Posted on Thursday, June 17, 2010 in Roleplaying Games

Because of my ongoing fascination with all things Ninja Assassin (I got hold of the screenplay today, too), I’m going to put a new ad up at PBeM2.

What’s PBeM2? Well, it’s a successor to the now long-defunct site PBeM.com, where those folks interested in doing roleplay via email or message board — it’s more of a collaborative writing thing than roleplaying in the classic sense — could place ads for games they wanted or games they wanted to run. After PBeM.com abruptly quit doing business there was nowhere at all to go, until finally someone hit upon the idea of PBeM2: a wholly automated site that serves the same functions as the old clearinghouse.

So what am I posting there? This, under the title Ninja Assassin:

They are made of shadow and mystery and their history spans centuries. They are masters of body, mind and weaponry. They are ninja and they are unstoppable.
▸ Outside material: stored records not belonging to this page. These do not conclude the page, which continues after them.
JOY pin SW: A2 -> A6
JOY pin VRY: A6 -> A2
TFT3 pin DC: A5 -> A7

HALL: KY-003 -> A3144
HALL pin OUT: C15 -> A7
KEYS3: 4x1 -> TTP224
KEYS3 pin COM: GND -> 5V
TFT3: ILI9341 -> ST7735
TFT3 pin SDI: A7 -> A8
Rational men will say the ninja assassins vanished long ago, but these men would be wrong. The ninja are still here, training in techniques handed down from one generation to the next from the days of the samurai. Where some would use bullets, the ninja uses blades. Where some rely on technology, the ninja has only the power of ki.

— Fear not the weapon but the hand that wields it. —

For those not in the know, Ninja Assassin is a film that serves as an amalgam of both the “classic” 1980s ninja movies starring such luminaries as Shô Kosugi and modern filmmaking styles influenced by The Matrix. The idea of that mix has inspired me to seek out a PBeM or PBP experience that might approximate it.